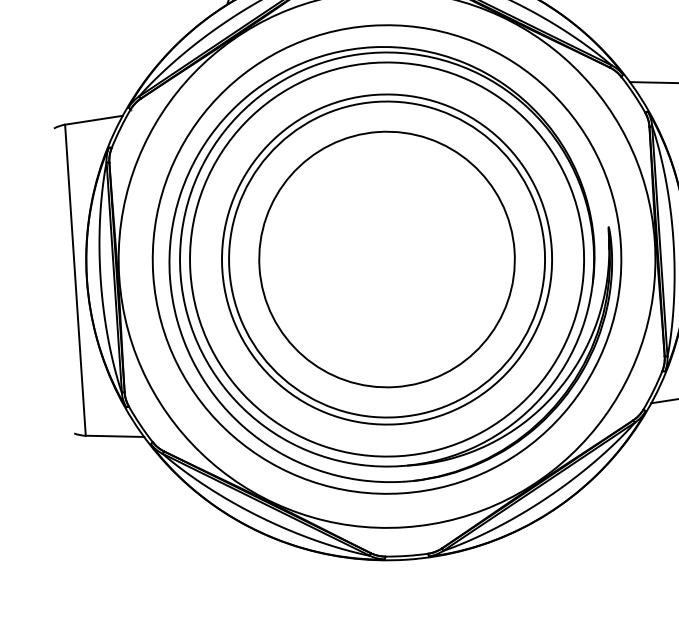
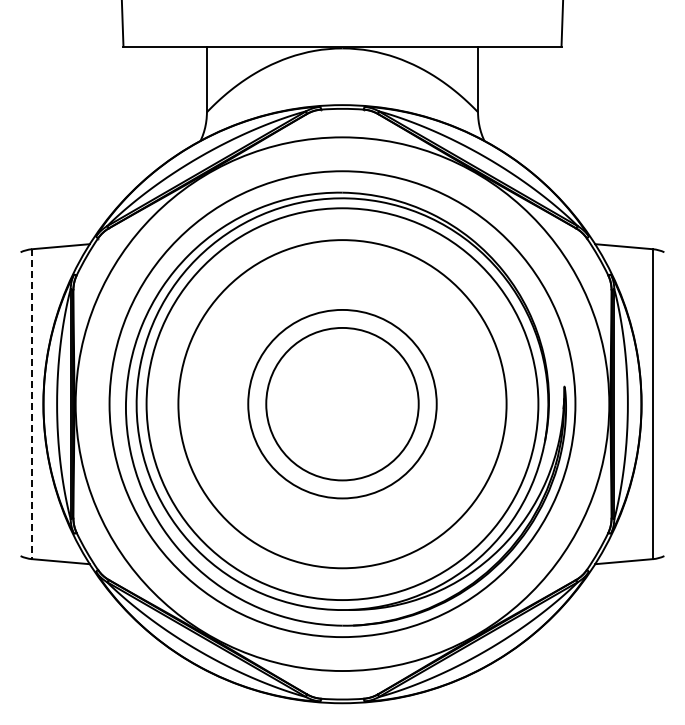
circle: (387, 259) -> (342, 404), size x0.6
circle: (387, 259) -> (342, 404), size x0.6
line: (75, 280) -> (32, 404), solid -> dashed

--

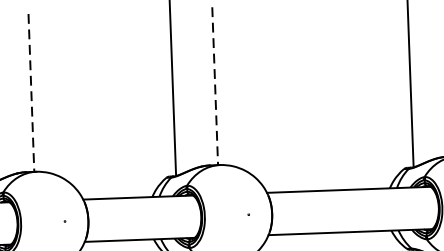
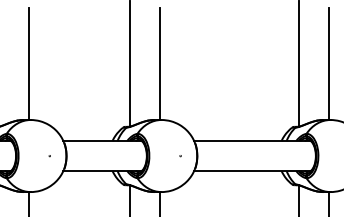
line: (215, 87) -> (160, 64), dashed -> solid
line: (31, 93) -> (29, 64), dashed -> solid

#### Exercise directions:
In the material above, each line with the word "dashed" should be copied.

#### Finished task:
line: (75, 280) -> (32, 404), solid -> dashed
line: (215, 87) -> (160, 64), dashed -> solid
line: (31, 93) -> (29, 64), dashed -> solid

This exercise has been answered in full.